§ **Brief**
Which lines run from the line with "line: (270, 237)" through the line with "part: (873, 385) -> (774, 382), size x1.6" in the entries below? Print them exactly, both ends included, and nothing more.

[Collected data entries]
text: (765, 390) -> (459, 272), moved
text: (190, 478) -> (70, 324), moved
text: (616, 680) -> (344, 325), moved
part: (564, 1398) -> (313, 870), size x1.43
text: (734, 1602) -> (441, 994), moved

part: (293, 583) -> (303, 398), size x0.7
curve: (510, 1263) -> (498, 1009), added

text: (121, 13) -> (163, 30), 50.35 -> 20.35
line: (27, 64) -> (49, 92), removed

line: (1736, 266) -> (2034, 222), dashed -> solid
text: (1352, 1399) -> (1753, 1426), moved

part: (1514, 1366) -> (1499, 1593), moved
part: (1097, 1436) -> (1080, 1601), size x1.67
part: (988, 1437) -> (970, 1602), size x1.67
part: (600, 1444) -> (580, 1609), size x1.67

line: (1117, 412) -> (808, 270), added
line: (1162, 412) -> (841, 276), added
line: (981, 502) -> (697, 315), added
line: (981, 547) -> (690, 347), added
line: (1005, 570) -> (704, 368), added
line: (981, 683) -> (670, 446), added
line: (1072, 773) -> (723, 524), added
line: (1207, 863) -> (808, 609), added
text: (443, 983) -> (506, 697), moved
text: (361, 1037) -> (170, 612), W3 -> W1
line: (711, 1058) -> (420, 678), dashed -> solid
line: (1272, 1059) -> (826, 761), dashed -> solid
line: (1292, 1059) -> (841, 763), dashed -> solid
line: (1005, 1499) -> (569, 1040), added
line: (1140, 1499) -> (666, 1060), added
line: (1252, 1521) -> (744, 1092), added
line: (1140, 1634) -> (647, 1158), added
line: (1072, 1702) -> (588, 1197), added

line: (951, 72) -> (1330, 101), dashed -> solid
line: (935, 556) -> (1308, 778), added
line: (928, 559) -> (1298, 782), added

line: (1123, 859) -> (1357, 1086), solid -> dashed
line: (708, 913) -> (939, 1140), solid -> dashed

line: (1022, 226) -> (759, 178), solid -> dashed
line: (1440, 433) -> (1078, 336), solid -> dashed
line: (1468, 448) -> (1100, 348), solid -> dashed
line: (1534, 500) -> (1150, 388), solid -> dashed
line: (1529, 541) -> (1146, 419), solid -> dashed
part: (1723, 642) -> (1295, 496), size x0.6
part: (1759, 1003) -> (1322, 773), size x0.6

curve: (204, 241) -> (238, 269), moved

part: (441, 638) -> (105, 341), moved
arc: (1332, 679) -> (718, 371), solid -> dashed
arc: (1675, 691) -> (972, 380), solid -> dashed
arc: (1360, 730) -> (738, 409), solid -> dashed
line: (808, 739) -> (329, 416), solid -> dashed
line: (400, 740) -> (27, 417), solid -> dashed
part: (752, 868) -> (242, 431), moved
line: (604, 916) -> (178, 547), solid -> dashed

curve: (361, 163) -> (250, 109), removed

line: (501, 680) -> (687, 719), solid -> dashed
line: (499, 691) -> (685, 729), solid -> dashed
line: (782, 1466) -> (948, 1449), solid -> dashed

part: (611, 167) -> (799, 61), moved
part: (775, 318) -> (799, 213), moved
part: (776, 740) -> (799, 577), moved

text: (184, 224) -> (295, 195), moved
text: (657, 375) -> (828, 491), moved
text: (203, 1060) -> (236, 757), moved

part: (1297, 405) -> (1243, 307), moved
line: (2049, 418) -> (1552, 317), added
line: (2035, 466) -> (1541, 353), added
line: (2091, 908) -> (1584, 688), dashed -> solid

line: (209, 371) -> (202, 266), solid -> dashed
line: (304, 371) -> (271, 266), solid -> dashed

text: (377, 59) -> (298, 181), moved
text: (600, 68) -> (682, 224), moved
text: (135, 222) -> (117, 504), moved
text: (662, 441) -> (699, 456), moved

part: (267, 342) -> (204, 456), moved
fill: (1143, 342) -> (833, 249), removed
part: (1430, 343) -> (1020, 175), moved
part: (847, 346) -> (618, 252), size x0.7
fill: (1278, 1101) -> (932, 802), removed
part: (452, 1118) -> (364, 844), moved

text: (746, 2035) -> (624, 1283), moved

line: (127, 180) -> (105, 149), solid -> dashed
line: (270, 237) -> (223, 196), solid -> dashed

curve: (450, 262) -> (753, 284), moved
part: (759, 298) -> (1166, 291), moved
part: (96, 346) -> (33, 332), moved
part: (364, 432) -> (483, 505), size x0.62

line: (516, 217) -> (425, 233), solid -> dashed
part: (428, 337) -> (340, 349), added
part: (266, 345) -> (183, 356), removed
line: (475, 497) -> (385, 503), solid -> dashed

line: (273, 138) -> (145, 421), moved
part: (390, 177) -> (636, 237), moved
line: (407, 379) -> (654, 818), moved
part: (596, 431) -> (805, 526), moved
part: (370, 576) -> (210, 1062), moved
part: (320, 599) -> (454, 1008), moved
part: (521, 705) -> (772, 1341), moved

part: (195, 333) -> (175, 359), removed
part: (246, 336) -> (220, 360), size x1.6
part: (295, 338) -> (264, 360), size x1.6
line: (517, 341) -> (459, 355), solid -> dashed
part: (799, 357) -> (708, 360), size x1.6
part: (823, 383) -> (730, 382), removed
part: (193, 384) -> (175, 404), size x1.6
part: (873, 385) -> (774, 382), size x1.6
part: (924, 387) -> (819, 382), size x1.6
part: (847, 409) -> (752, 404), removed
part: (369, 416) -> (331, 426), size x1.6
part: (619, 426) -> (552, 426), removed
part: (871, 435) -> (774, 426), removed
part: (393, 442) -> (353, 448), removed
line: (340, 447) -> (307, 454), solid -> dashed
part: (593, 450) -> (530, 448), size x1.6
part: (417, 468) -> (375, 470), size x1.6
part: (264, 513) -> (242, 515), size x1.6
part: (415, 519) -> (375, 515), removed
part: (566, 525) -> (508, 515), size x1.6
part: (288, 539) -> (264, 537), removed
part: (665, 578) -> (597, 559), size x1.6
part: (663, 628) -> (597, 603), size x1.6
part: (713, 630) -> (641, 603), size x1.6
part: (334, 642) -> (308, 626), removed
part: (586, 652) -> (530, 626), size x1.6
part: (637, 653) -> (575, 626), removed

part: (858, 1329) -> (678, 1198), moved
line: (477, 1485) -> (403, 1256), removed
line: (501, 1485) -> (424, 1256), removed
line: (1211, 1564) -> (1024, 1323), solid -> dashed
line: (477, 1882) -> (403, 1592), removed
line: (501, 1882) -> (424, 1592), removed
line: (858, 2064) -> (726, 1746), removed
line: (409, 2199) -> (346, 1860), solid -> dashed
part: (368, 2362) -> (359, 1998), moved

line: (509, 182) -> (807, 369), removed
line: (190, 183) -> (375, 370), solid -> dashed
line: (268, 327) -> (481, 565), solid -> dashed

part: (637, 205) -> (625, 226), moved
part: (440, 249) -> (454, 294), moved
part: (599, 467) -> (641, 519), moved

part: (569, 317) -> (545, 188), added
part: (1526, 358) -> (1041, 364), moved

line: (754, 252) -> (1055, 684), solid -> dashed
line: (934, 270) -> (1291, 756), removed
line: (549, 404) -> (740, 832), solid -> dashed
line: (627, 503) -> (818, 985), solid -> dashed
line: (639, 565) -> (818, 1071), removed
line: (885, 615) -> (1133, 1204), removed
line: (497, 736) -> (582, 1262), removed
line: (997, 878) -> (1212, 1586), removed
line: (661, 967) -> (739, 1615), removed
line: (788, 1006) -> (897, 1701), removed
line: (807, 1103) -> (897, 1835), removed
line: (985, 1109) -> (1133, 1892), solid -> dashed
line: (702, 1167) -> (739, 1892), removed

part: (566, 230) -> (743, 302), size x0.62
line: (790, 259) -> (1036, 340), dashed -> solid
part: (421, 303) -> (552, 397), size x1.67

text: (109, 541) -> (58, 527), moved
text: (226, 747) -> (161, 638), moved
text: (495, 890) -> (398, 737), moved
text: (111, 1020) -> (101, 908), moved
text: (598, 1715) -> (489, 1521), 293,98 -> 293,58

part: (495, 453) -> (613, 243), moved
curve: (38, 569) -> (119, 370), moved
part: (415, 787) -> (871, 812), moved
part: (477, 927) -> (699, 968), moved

§ **Result for this task**
line: (270, 237) -> (223, 196), solid -> dashed

curve: (450, 262) -> (753, 284), moved
part: (759, 298) -> (1166, 291), moved
part: (96, 346) -> (33, 332), moved
part: (364, 432) -> (483, 505), size x0.62

line: (516, 217) -> (425, 233), solid -> dashed
part: (428, 337) -> (340, 349), added
part: (266, 345) -> (183, 356), removed
line: (475, 497) -> (385, 503), solid -> dashed

line: (273, 138) -> (145, 421), moved
part: (390, 177) -> (636, 237), moved
line: (407, 379) -> (654, 818), moved
part: (596, 431) -> (805, 526), moved
part: (370, 576) -> (210, 1062), moved
part: (320, 599) -> (454, 1008), moved
part: (521, 705) -> (772, 1341), moved

part: (195, 333) -> (175, 359), removed
part: (246, 336) -> (220, 360), size x1.6
part: (295, 338) -> (264, 360), size x1.6
line: (517, 341) -> (459, 355), solid -> dashed
part: (799, 357) -> (708, 360), size x1.6
part: (823, 383) -> (730, 382), removed
part: (193, 384) -> (175, 404), size x1.6
part: (873, 385) -> (774, 382), size x1.6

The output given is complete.